Il n’est pas toujours facile de se souvenir du drame qui est arrivé mais Nina se rappelle du soutien de ses proches, dans la discrétion totale jusqu’à l’hôpital où elle a reçu une prise en charge médicale appropriée et d’appui psychologique de l’ONG Clira.

Nina, âgée de 14 ans est en classe de CE1. Visiblement soulagée et souriante devant notre micro qu’elle découvre pour la première fois après un travail de mise en confiance, Nina porte des ambitions après ses études : Devenir Sage-Femme pour aider les femmes à mieux donner naissance à leurs bébés et créer une organisation pour la défense des droits des enfants et des femmes victimes des cas des VBG dans son ensemble.

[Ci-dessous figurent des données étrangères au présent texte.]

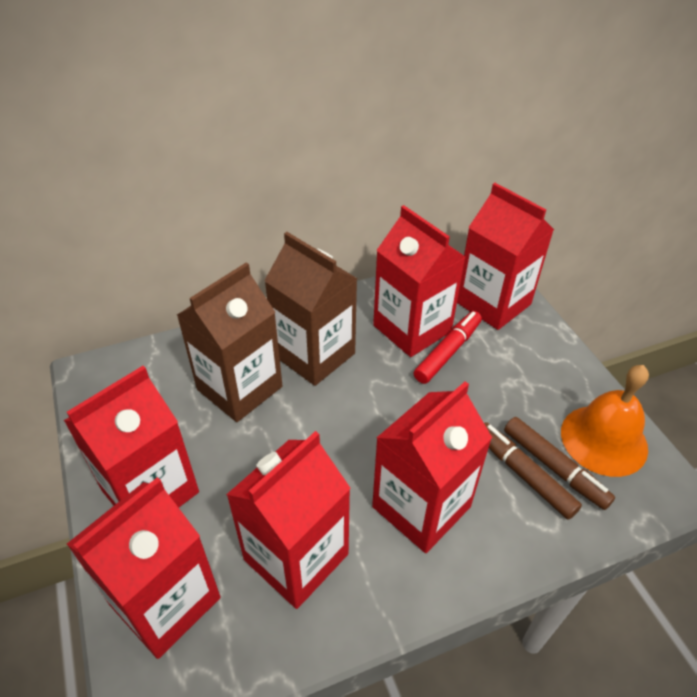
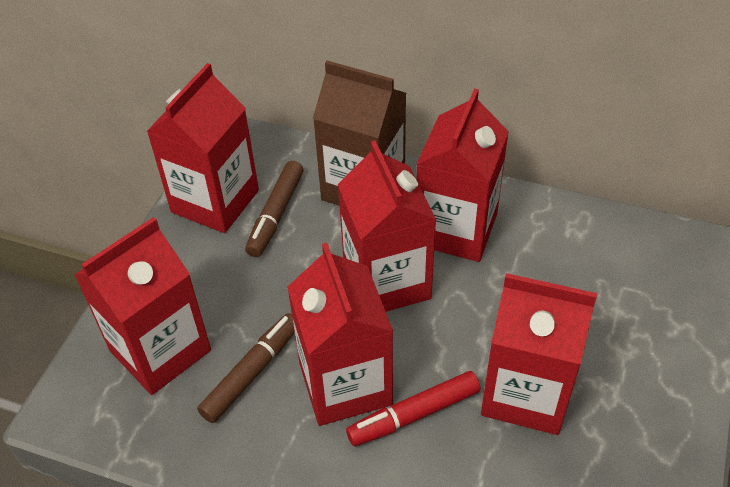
brown carton: 2 -> 1
orange bell: 1 -> 0

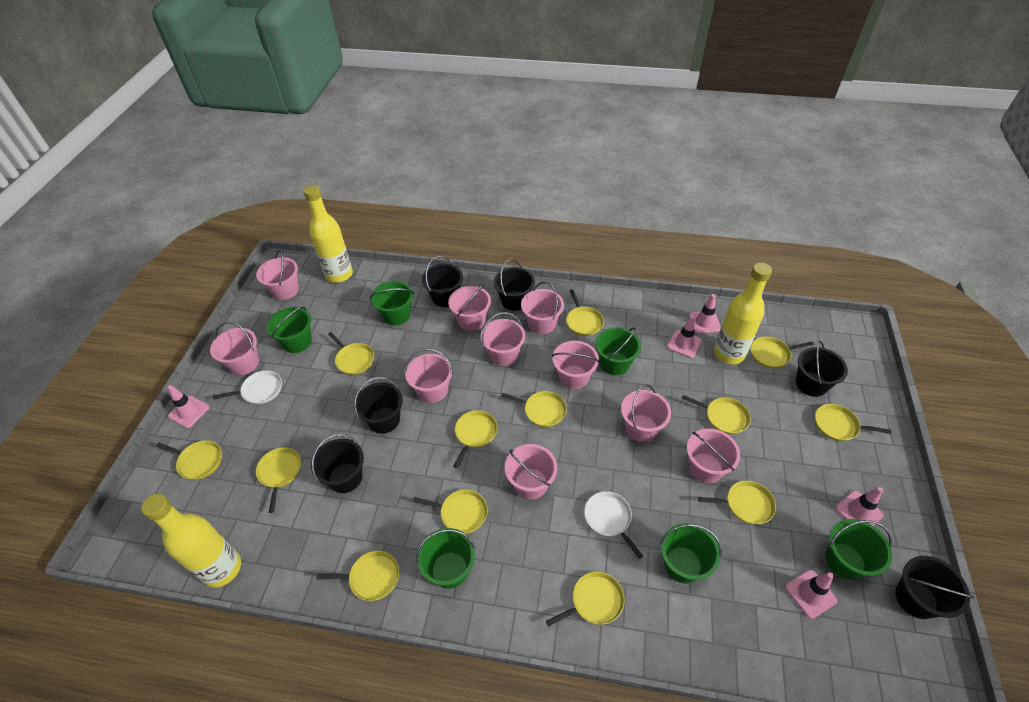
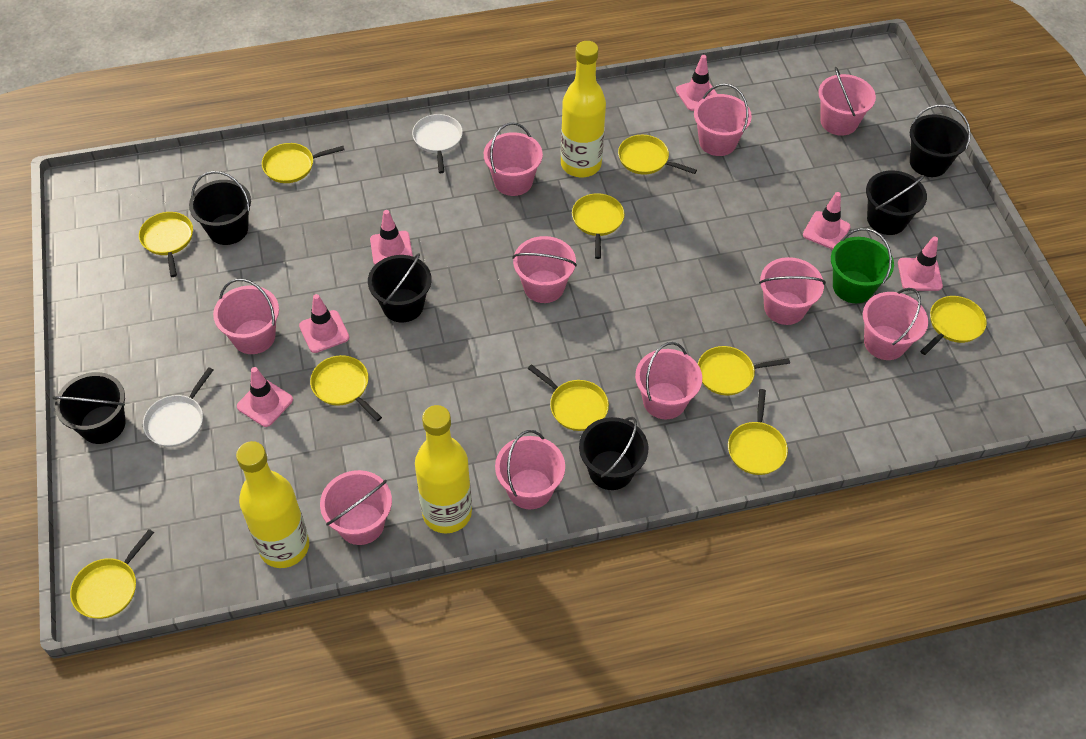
green bucket: 6 -> 1
pink traffic cone: 5 -> 6
yellow pan: 13 -> 10

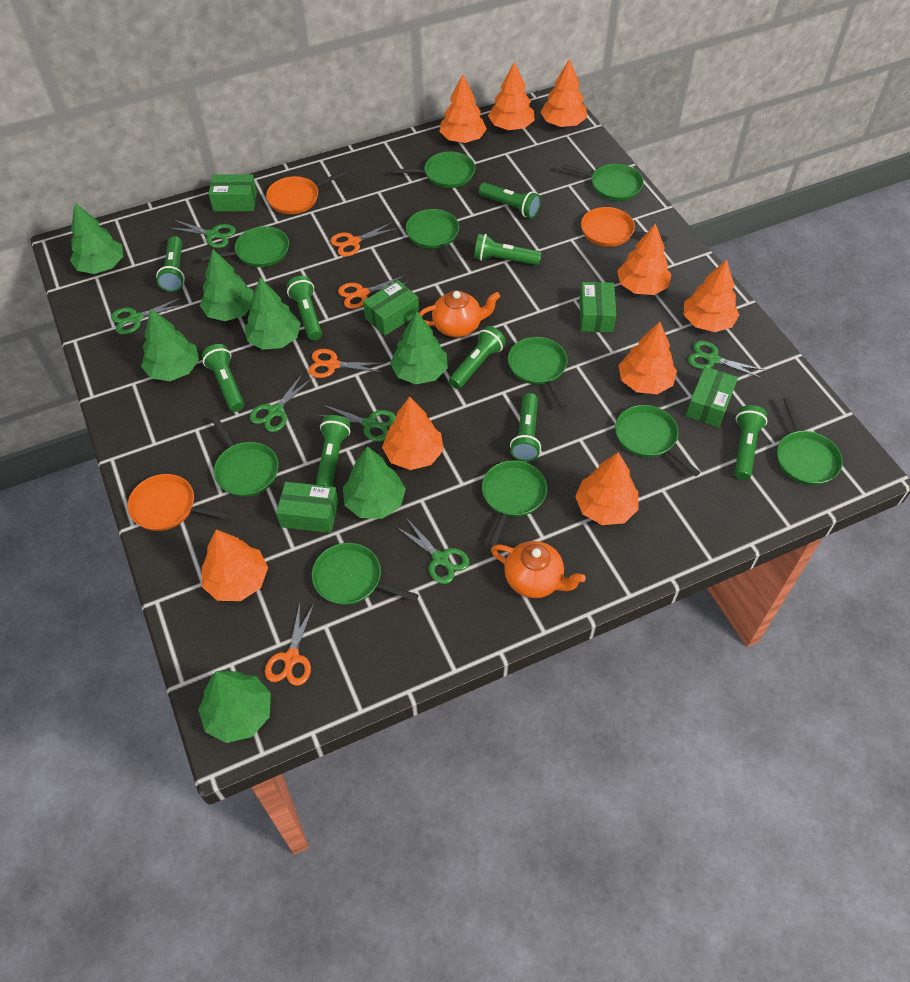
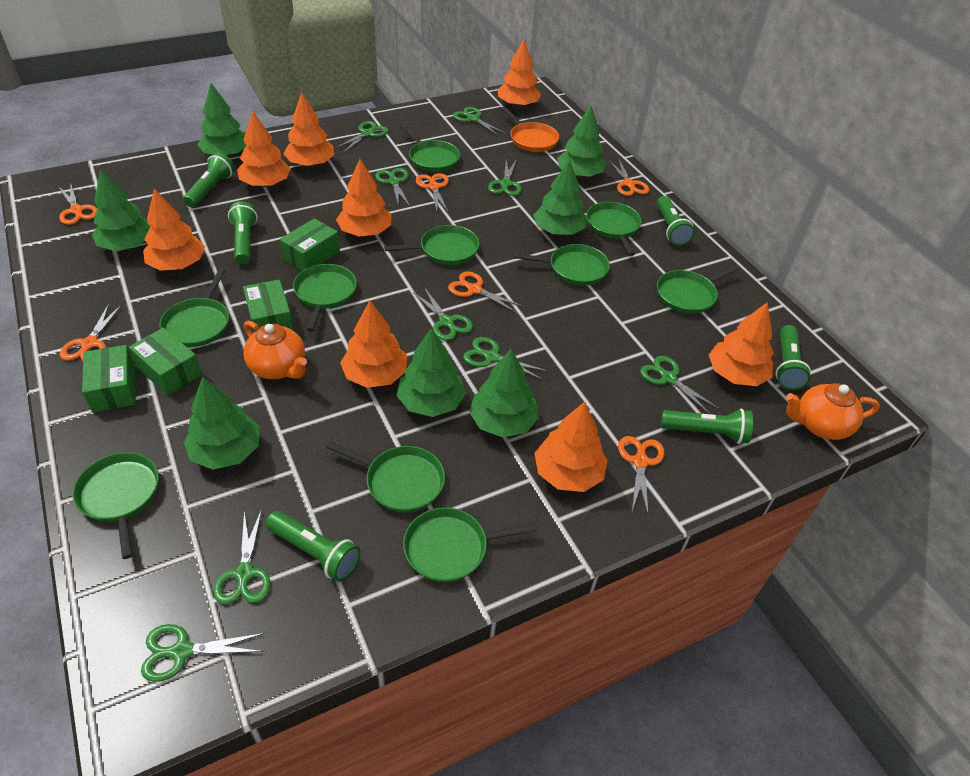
green box: 5 -> 4
green flashlight: 9 -> 6
green scissors: 6 -> 9
orange pan: 3 -> 1
orange scissors: 4 -> 6
orange tree: 9 -> 8

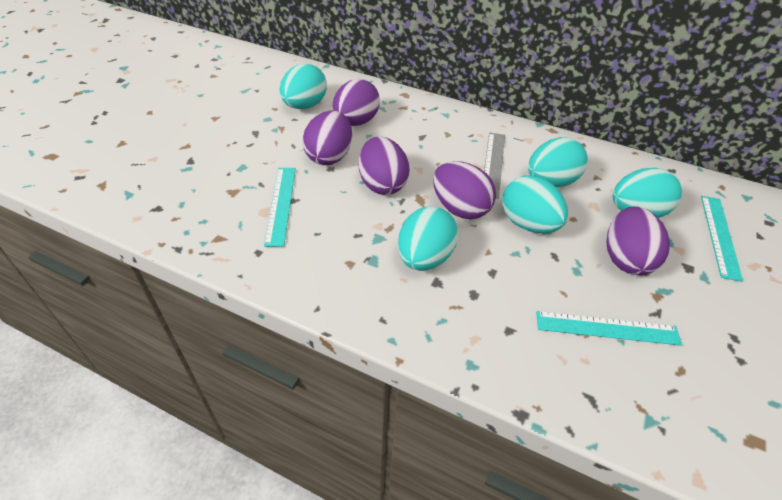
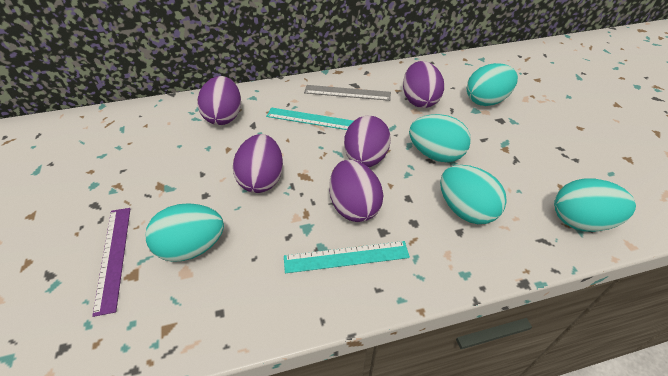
purple ruler: 0 -> 1
turquoise ruler: 3 -> 2

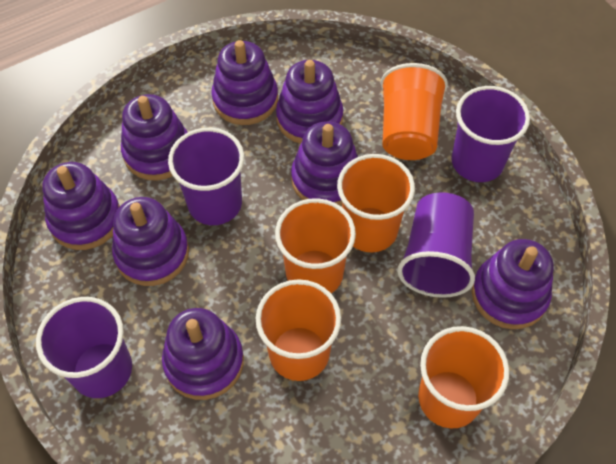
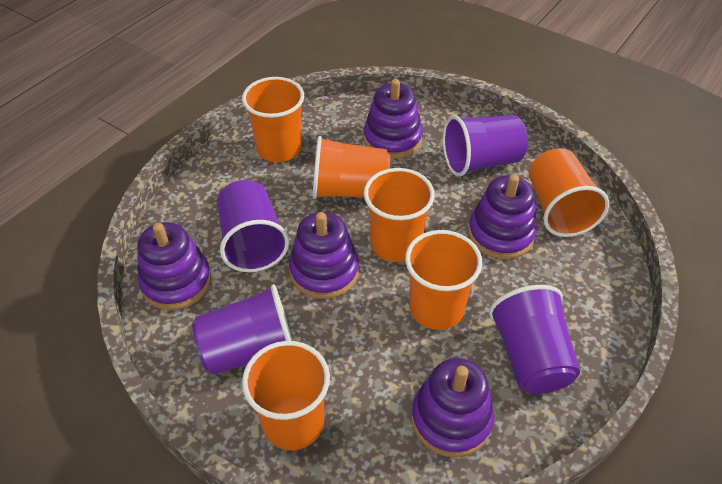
orange cup: 5 -> 6
purple stacking toy: 8 -> 5

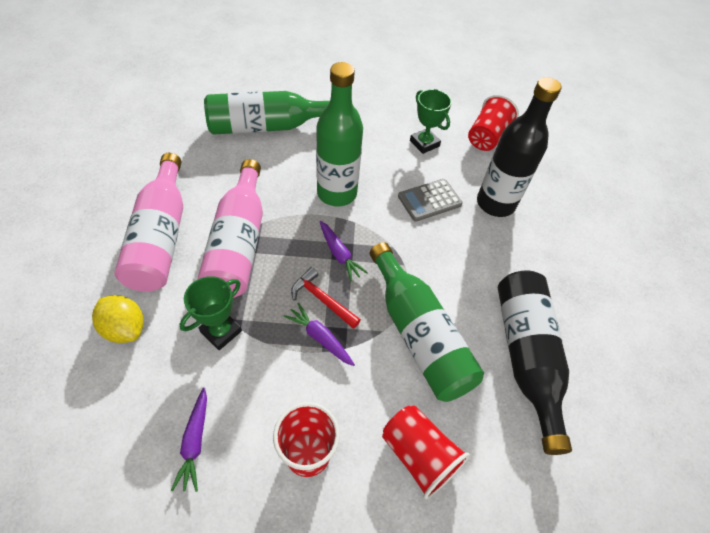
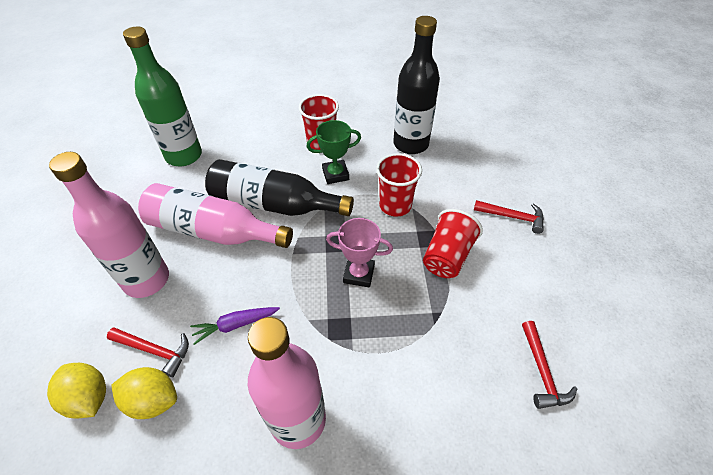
green bottle: 3 -> 1
green trophy: 2 -> 1
grey calculator: 1 -> 0
pink bottle: 2 -> 3
pink trophy: 0 -> 1
purple carrot: 3 -> 1
red hammer: 1 -> 3
yellow lemon: 1 -> 2

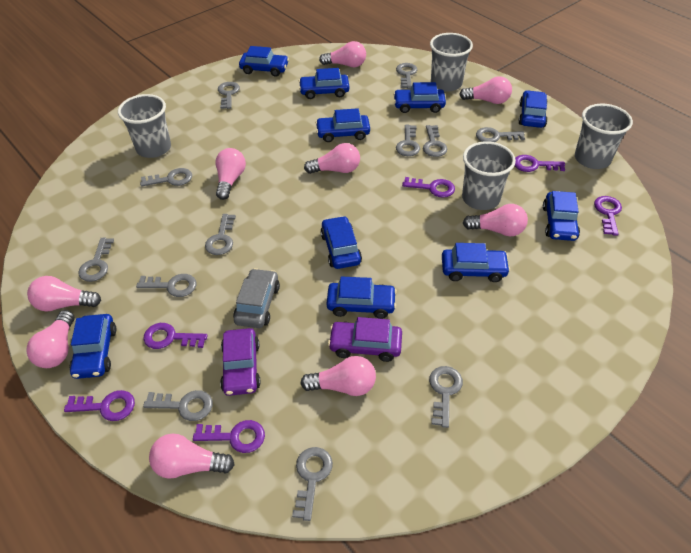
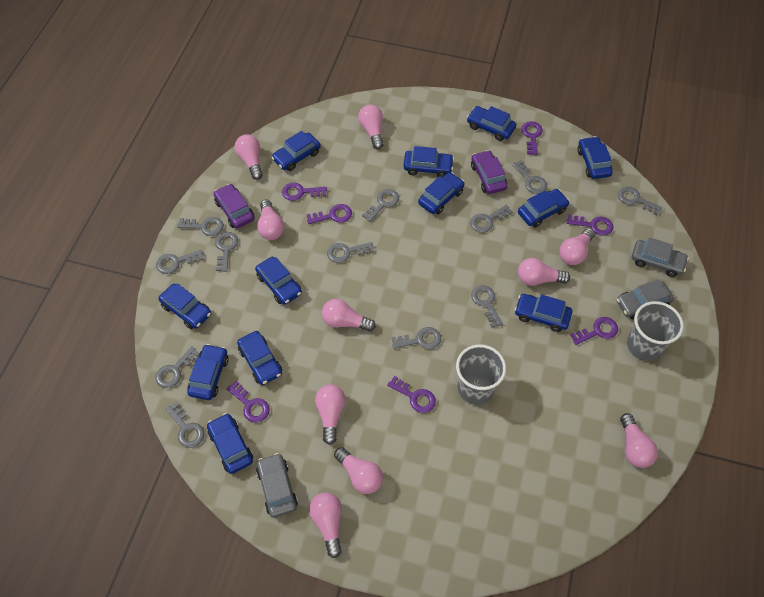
blue car: 10 -> 12
grey car: 1 -> 3
grey cup: 4 -> 2
pink light bulb: 9 -> 10
purple key: 6 -> 7

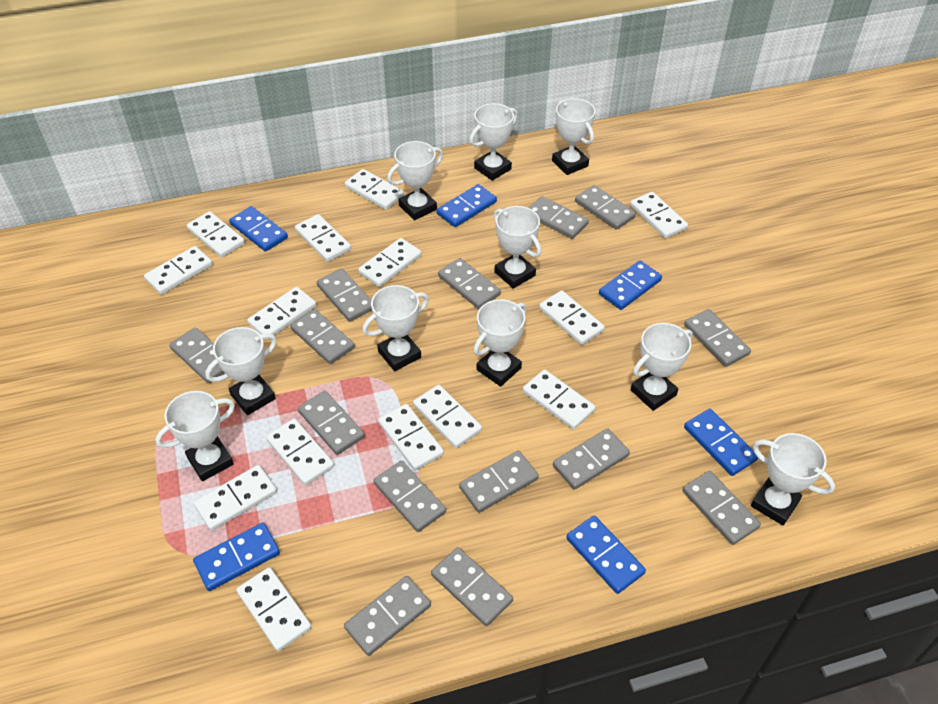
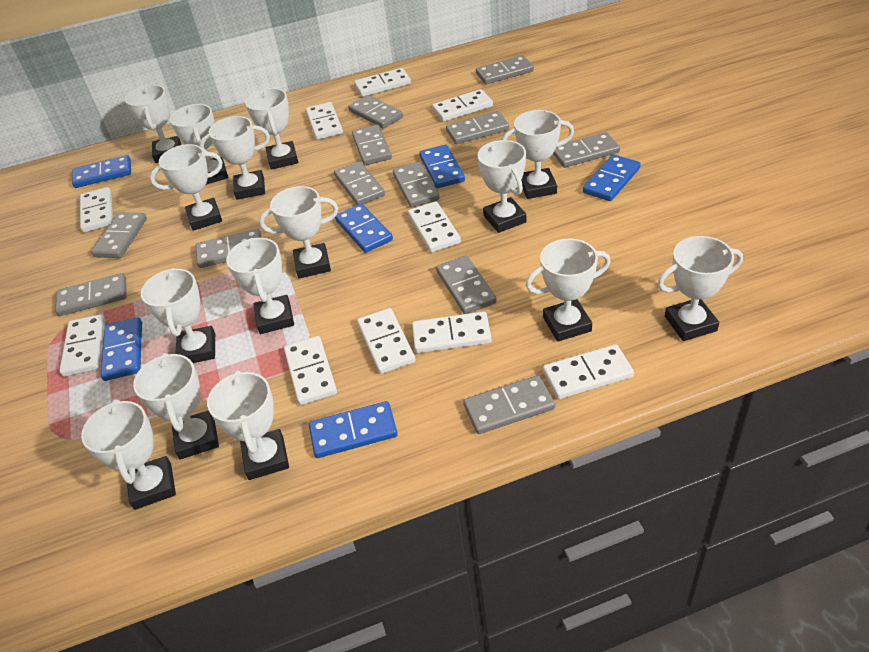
grey domino: 14 -> 12
white domino: 14 -> 10
white trophy: 10 -> 15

Même si elle ne sait pas encore comment le faire et avec quel moyen on le fait, elle compte toutefois sur ses parents pour l’aider à atteindre ses objectifs. Désormais, le viol n’est que le passé même si l’auteur n’est pas connu. « L’essentiel pour elle c’est de tourner définitivement la page et de courir vers ses objectifs. Nous serons toujours à ses côtés pour l’aider à l’en sortir », a fait savoir un membre de sa famille, qui l’accompagne ce 2 décembre 2020 pour prendre un kit de dignité offert par l’UNFPA et faire son suivi psychologique.

La préfecture de la Basse-Kotto reste l’une des préfectures où les cas des VBG sont fréquents mais qui ne dispose pas encore des structures capables d’assurer la prise en charge holistique. Le phénomène de viol touche le plus souvent les filles de 13 à 16 ans comme nous a fait savoir les services hospitaliers dans la région.